Optimizing Service Delivery with Upfront Data Availability

Post a Comment

Abstract

The Availability Service is designed to enhance the user experience by delivering near real-time data from a cache that incorporates minimal refresh intervals, thereby reducing the load on downstream systems. The immediate availability of data enables users to make informed decisions when selecting a destination for specific services offered. This approach significantly increases client responsiveness, offering data that is effectively real-time and more efficient than retrieving information directly from downstream systems.

Introduction

The proposed approach encounters challenges when dealing with dependent services that experience high latency or availability issues due to unavoidable external factors. Such circumstances can prove frustrating for end users, leading to a suboptimal customer experience. Addressing these challenges by developing mechanisms that ensure a seamless customer journey is imperative.
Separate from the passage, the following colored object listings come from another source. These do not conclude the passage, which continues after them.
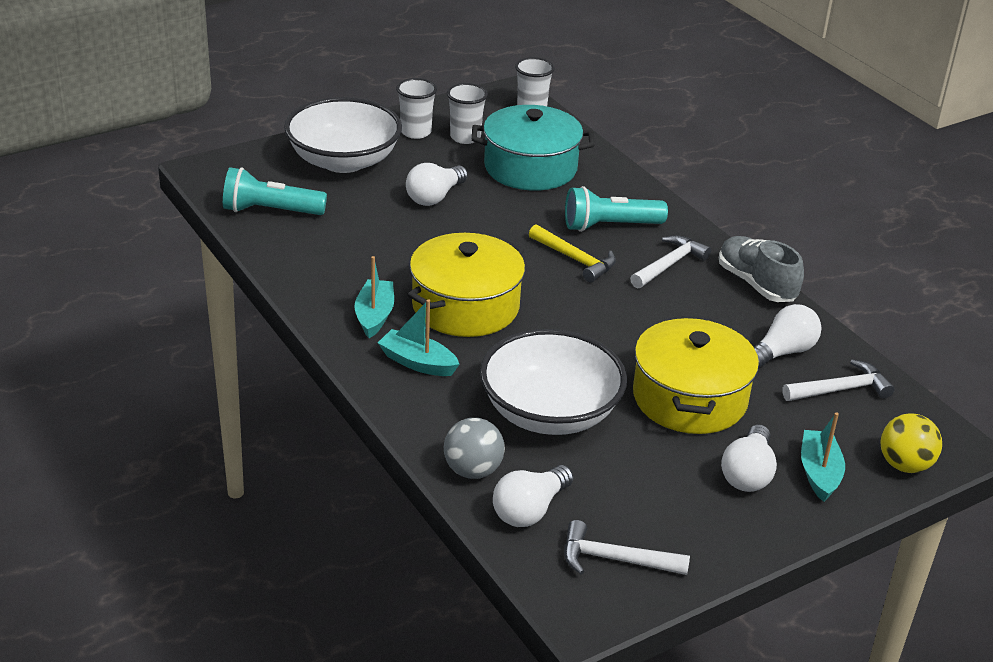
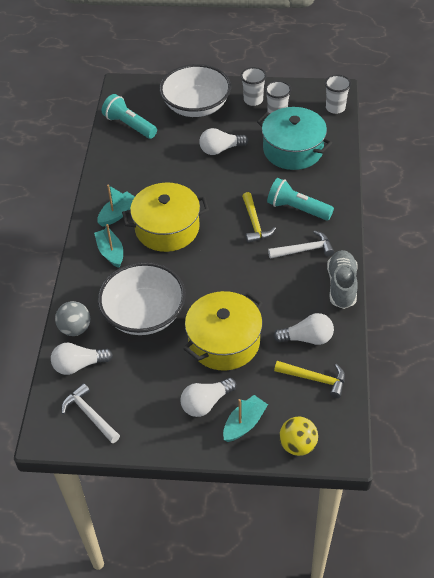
camera: 40 degrees right, 15 degrees up
(841, 389) = (314, 379): white hammer -> yellow hammer

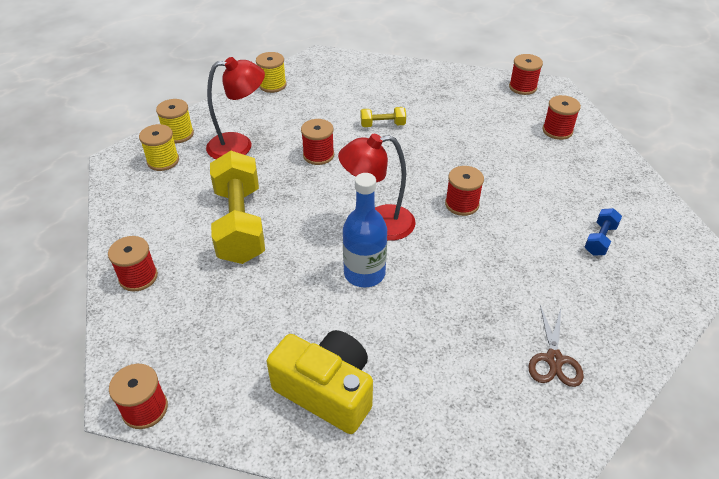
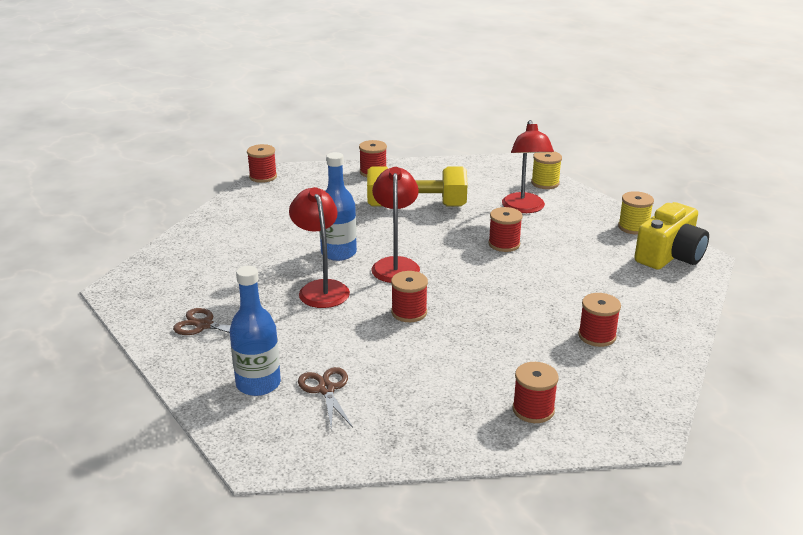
camera: 100 degrees right, 15 degrees down
(163, 161) = (506, 178): yellow spool -> none
(327, 391) = (238, 230): yellow camera -> yellow camera (670, 256)
(382, 125) = (554, 283): yellow dumbbell -> none
(443, 274) = (321, 288): none -> red lamp
(522, 87) = (644, 403): red spool -> red spool (597, 336)
(600, 239) = (326, 389): blue dumbbell -> brown scissors
(620, 286) = (258, 384): none -> blue bottle

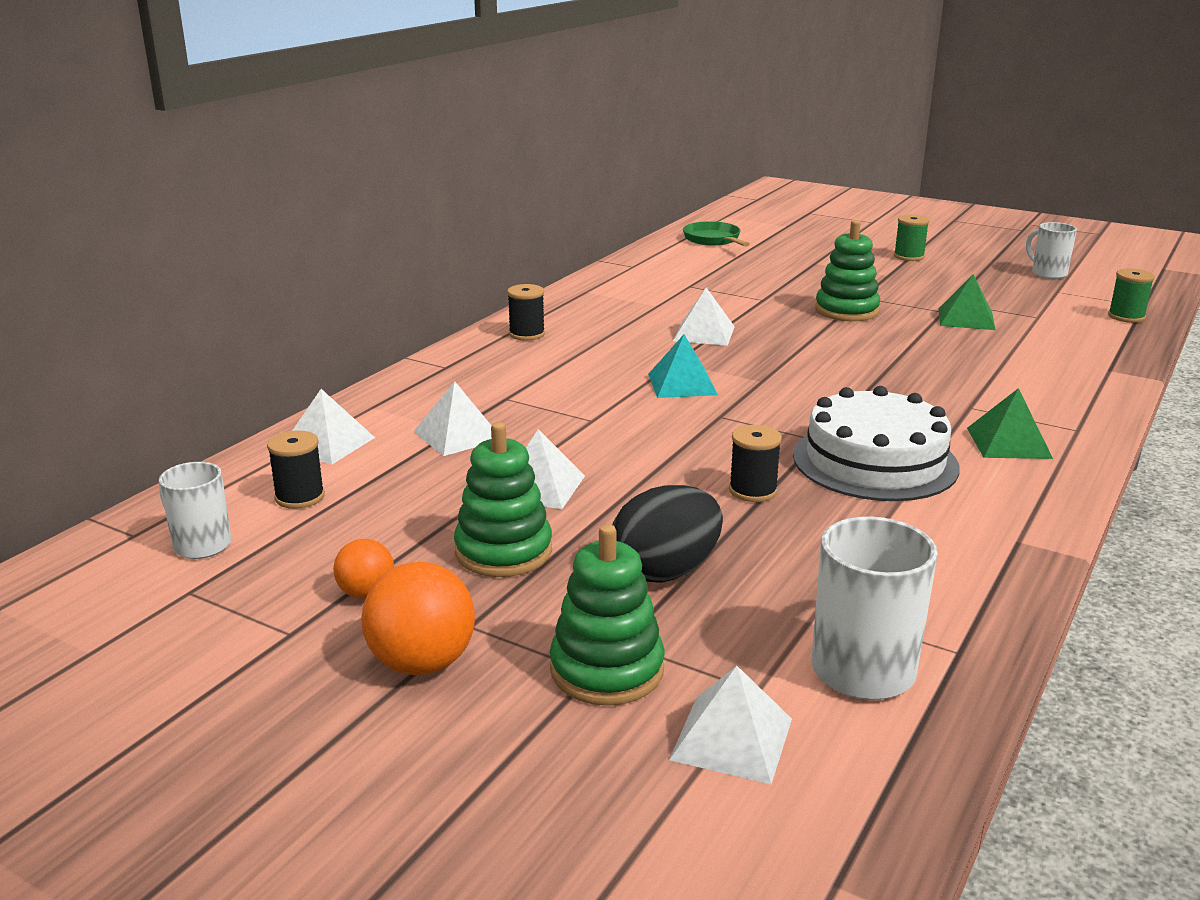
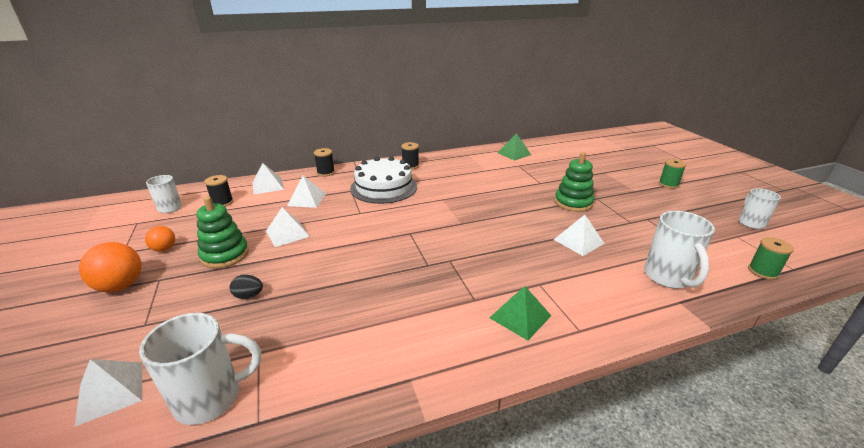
camera: 40 degrees right, 5 degrees up
(607, 670) = (148, 327): green stacking toy -> none
(666, 571) = (248, 296): black egg -> black egg, size x0.51
(682, 384) = (424, 211): turquoise pyramid -> none
(704, 333) = (480, 190): white pyramid -> white pyramid (579, 241)
(713, 240) = (572, 146): green pan -> none
(753, 491) = (351, 276): black spool -> black spool (326, 172)
(875, 461) = (430, 290): white cake -> white cake (384, 187)
(966, 318) = (637, 231): green pyramid -> green pyramid (514, 153)
(1066, 352) = (668, 277): none -> white mug

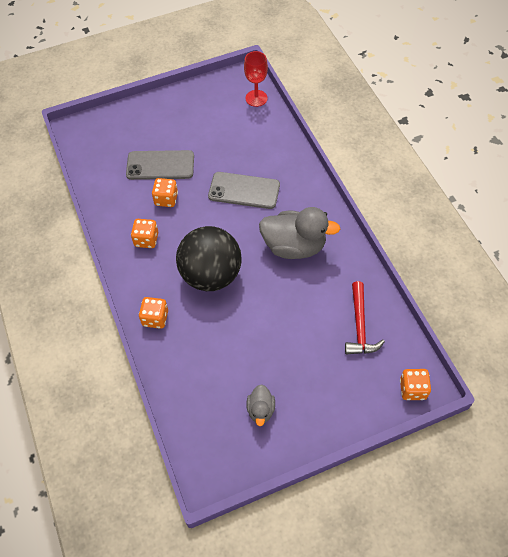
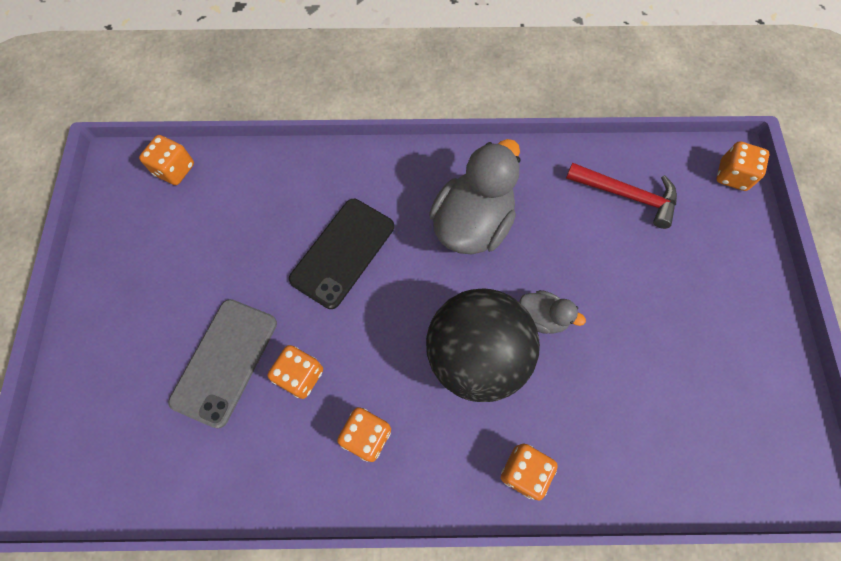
camera: 70 degrees left, 10 degrees up
(244, 191) = (343, 252): grey phone -> black phone
(256, 98) = (175, 170): red goblet -> orange dice
(261, 410) = (721, 368): grey duck -> grey duck (542, 317)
Similar challenges arise in any flow that depends on data being available from a downstream service. The user flows significantly affected these downstream services, harming performance and leading to downtime. Consequently, this also impacted other flows that relied on data from the same service. The issue became especially noticeable during a sudden surge in user requests directed at the system.

Challenges to overcome

A comprehensive approach has been developed to address several issues that will enhance the overall customer user experience.
1. Mitigate the load on downstream services by minimizing the number of API calls, using only essential requests to refresh data, instead of sending requests downstream for every interaction.
2. Facilitate faster responses to users by retrieving data from internal cached storage, thereby avoiding the delays associated with downstream response times and network latencies.
3. Implement upfront projections of data concerning availability views to provide users with a clearer perspective based on their selected locations.

Initial Flow

Revamped Flow

Architecture

Initially, the design had sync flows, which internally invoked downstream APIS on each request to pull the latest availability data, causing contention and bottlenecks, thus impacting user flows. The proposal was to decouple the flows to easily support peak load without affecting services. Further exploration of the usage of the CQRS design pattern[1], to solve the use case where the provider service writes data to its storage and availability read APIs reads from the availability database.

The master SQL server should be used for the write operation, and the Read-Scale-Out[2] option, available using read replicas, should be used for the read operation. Read-Scale-Out[2] uses the capacity of a read-only replica instead of sharing the read-write replica (also known as the primary database). This way, read-only workloads, like reports, queries, and API pages, are isolated from the main read-write workload code units.

CQRS stands for Command and Query Responsibility Segregation, a pattern that separates read and update operations for a data store. Implementing CQRS in an application can maximize its performance, scalability, and security. The flexibility created by migrating to CQRS allows a system to evolve better over time and prevents update commands from causing merge conflicts at the domain level.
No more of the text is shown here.